Heliyon. 2023 Aug 1;9(8):e18829. doi: 10.1016/j.heliyon.2023.e18829. eCollection 2023 Aug.
Amplification and specificity of polymerase chain reaction (PCR) are affected by the position and type of primer-template mismatches (MMs) as well as various conditions of reaction. In this study, multiple linear regression (MLR) models and artificial neural network (ANN) models were developed for the prediction of the effects of primer-template mismatches on the primer extension efficiency in primer-template duplex. In MLR models, the independent variable representing the position effect of -th mismatch from 3' end of primers was normalized to values between 0 and 1 according to the size of , the difference of Gibbs free energy changes between the mismatch and its corresponding perfect-match, and other independent variables representing the position effect of the -th perfect-match from 3' end of primer were coded 1. A dependent variable of MLR model was relative extension efficiencies of primers. In ANN models, an input layer has neurons equal to the number of independent variables of corresponding MLR models and a hidden layer and an output layer have four and one neurons, respectively. Our MLR models and ANN models outperform the previous polynomial regression model for the prediction of the single base extension (SBE) efficiencies of single-MM primers. Especially, ANN model 6 which has 32 neurons representing the position effect of mismatch, the type of mismatch and the annealing temperature on primer-template duplex in the input layer can predict the SBE efficiencies of single-MM primers with a high accuracy, since its correlation coefficients R in training set, testing set and all data are 0.9870, 0.9782 and 0.9857, respectively. These results will have a good prospect applicable to the design of primer and testing the primer specificity in genome database.
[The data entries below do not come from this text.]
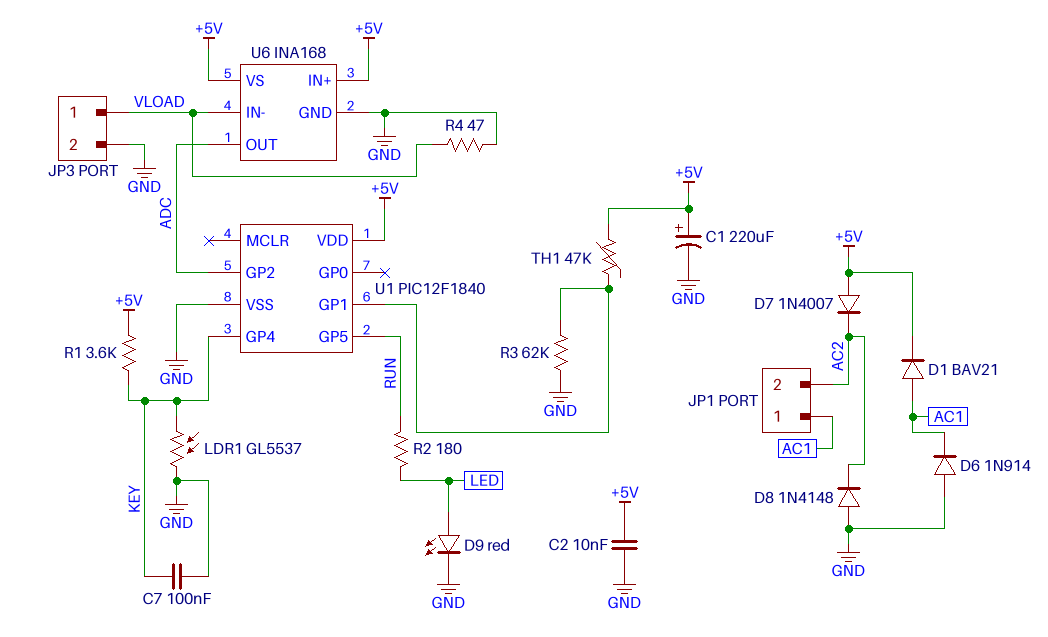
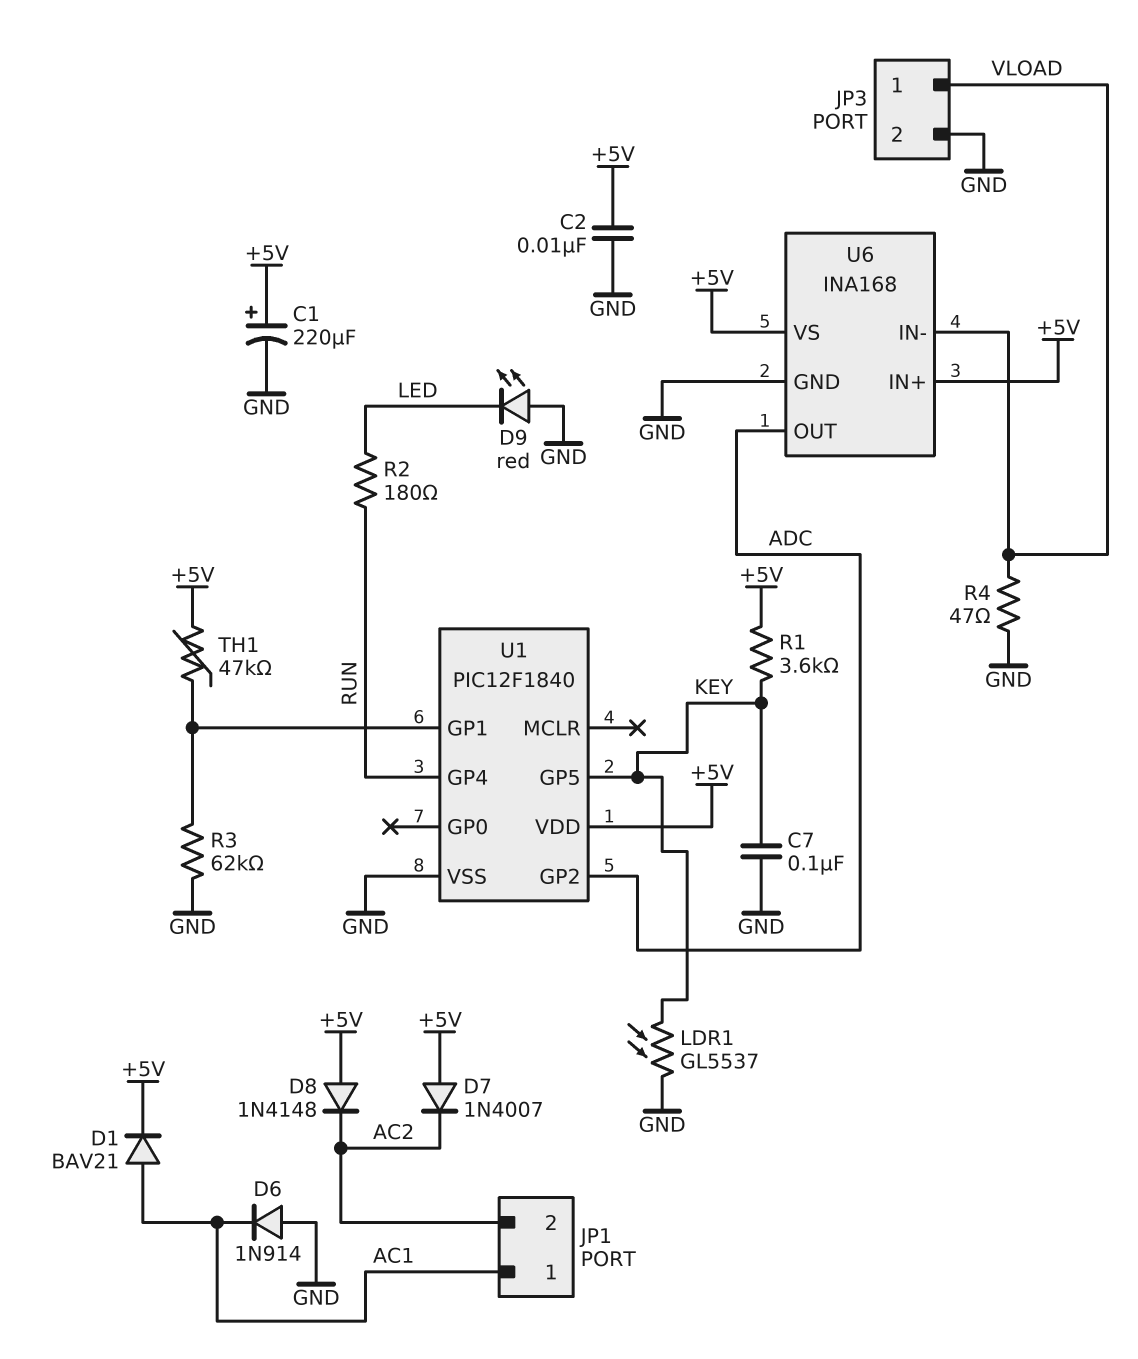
D8: diode 1N4148 (A GND, K AC2) -> diode 1N4148 (A +5V, K AC2)
D9: LED red (A LED, K GND) -> LED red (A GND, K LED)
U1 pin GP4: KEY -> RUN
U1 pin GP5: RUN -> KEY

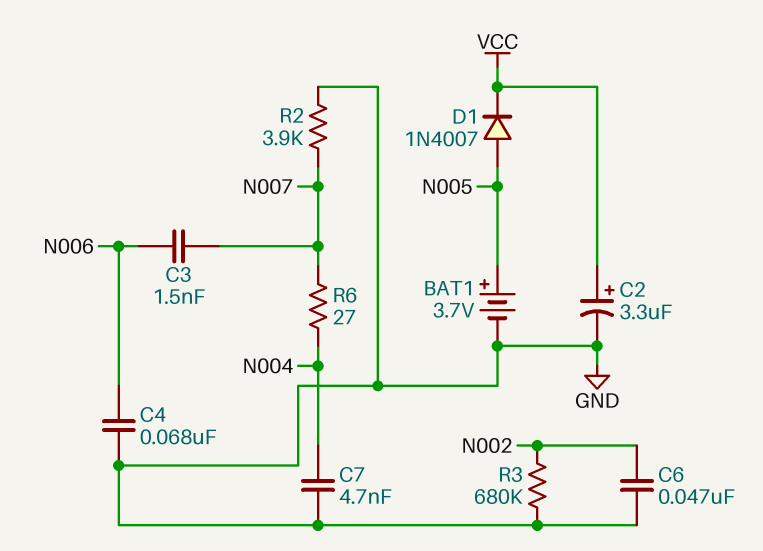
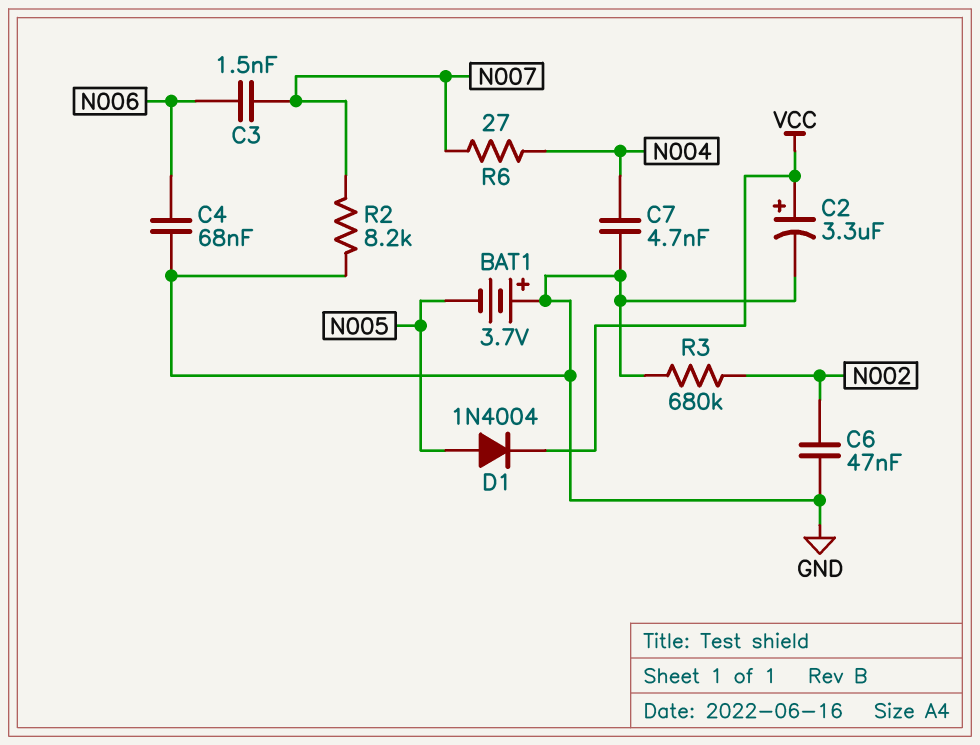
BAT1: 3.7V (plus N005, minus GND) -> 3.7V (plus GND, minus N005)
D1: diode 1N4007 (A N005, K VCC) -> diode 1N4004 (A N005, K VCC)
R2: 3.9k (GND, N007) -> 8.2k (GND, N007)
聚合酶链反应(PCR)的扩增和特异性受引物-模板错配(MM)的位置和类型以及各种反应条件的影响。在本研究中,开发了多元线性回归(MLR)模型和人工神经网络(ANN)模型,用于预测引物-模板错配对偶联物中引物延伸效率的影响。在MLR模型中,代表引物3'端第个错配位置效应的自变量根据的大小归一化为0到1之间的值、错配与其相应完美匹配之间吉布斯自由能变化的差异,以及代表引物3'端第个完美匹配位置效应的其他自变量编码为1。MLR模型的因变量是引物的相对延伸效率。在ANN模型中,输入层的神经元数量等于相应MLR模型的自变量数量,隐藏层和输出层分别有四个和一个神经元。我们的MLR模型和ANN模型在预测单MM引物的单碱基延伸(SBE)效率方面优于先前的多项式回归模型。特别是,ANN模型6在输入层中有32个神经元,分别代表错配位置效应、错配类型和退火温度对引物-模板双链体的影响,能够高精度地预测单MM引物的SBE效率,因为其在训练集、测试集和所有数据中的相关系数R分别为0.9870、0.9782和0.9857。这些结果在引物设计和基因组数据库中引物特异性测试方面具有良好的应用前景。